On Finding Stillness Amid Chaos

To my dearest friend, Mahina:

In stillness you find clarity.  During times of chaos and harsh winds, it's best to create space for stillness to respond according to your truth.  Like a storm ravaging the sea surface, there is tranquility and peace beneath.  You cannot escape hardship or the chaos in the external world but you can choose how you face it.  Where can one find moments of stillness amid turmoil? It can be found within connecting with your breath.  There was a moment when I was overwhelmed with anger and frustration.  There was a group of individuals saying unkind things about me and questioning my character and integrity.  My internal world became chaotic and it projected outward into my external environment affecting innocent bystanders - my family. 

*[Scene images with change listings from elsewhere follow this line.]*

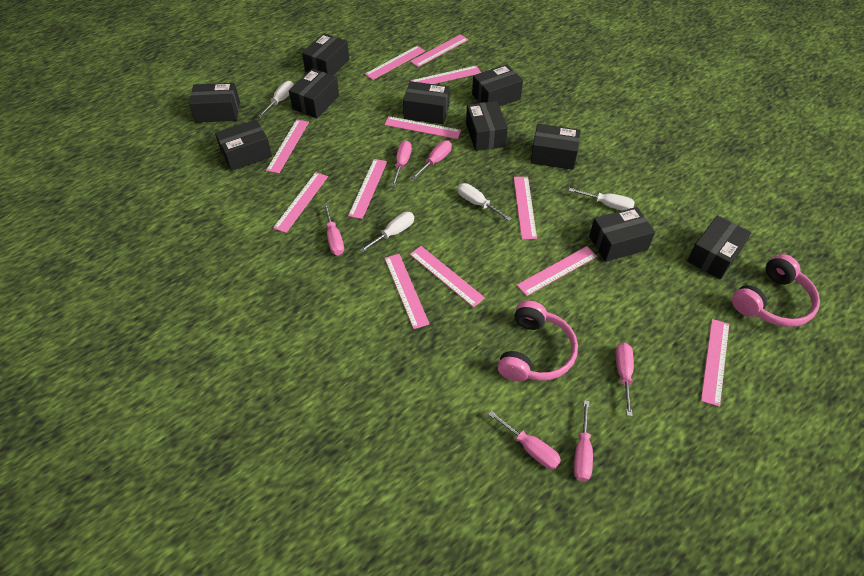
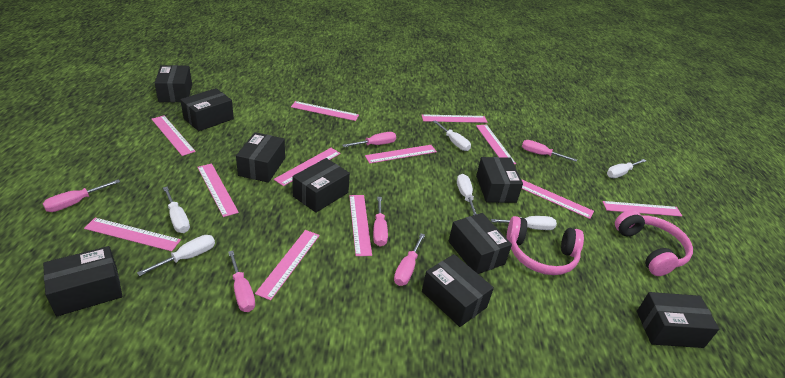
black box: 10 -> 9
white screwdriver: 4 -> 6

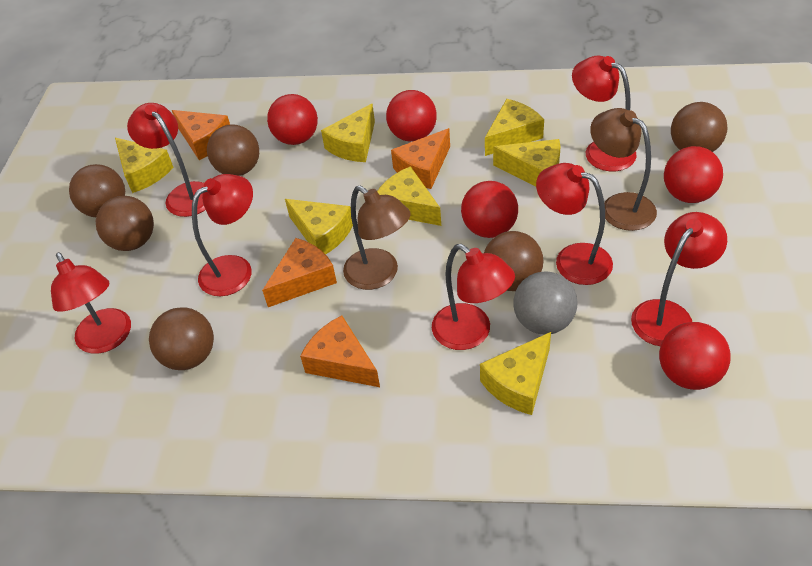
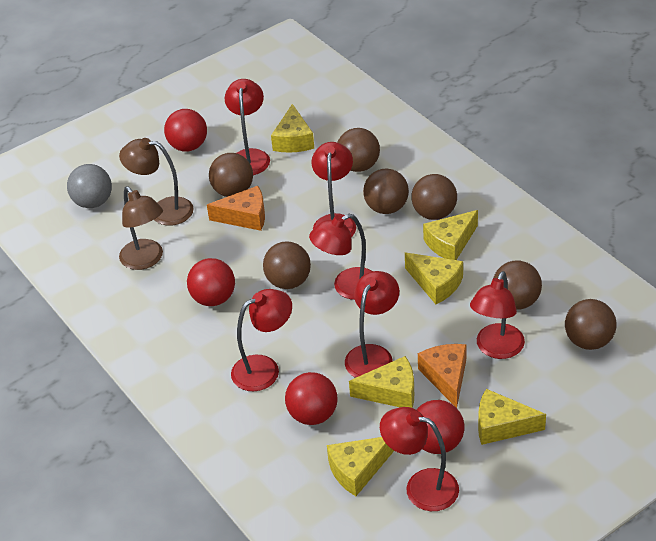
brown ball: 6 -> 7
orange cheese: 4 -> 2
red ball: 5 -> 4
yellow cheese: 7 -> 6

I quickly realized I was allowing my emotions to control me.  I had no control over their opinions or what was said about me. Yet there I was, allowing things out of my control to take hold of me.  Like the storm ravaging the ocean surface, I fought through the pounding waves of self-doubt, and the blistering wind of bitterness, and battled a losing cause. 

Chaos has a way of presenting itself to you when you least expect it.  There are no forecast or warning signs, it arrives and then you decide your approach with whatever it is you are equipped with. 

What are the things in your control? Your actions and judgments.  The sole thing I found that helps me find stillness is my breath.  Everything is connected to your breath, your hā.  It allows a moment to escape from the chaos to create space for clarity for you to choose your response.

I closed my eyes and took a deep breath.  I felt myself sink beneath the violent surface into a space of tranquility and openness.  Within that space of stillness, I chose to focus on what was in my control and those who were deeply impacted by my actions.

Storms will pass and there will soon be peace. They say the best revenge is to not be like them and I believe in that.  As hard as it may be to let go of being pulled into darkness it takes much more strength to cut that rope and just be.  Neither in the light or darkness, but in the stillness amid the chaos.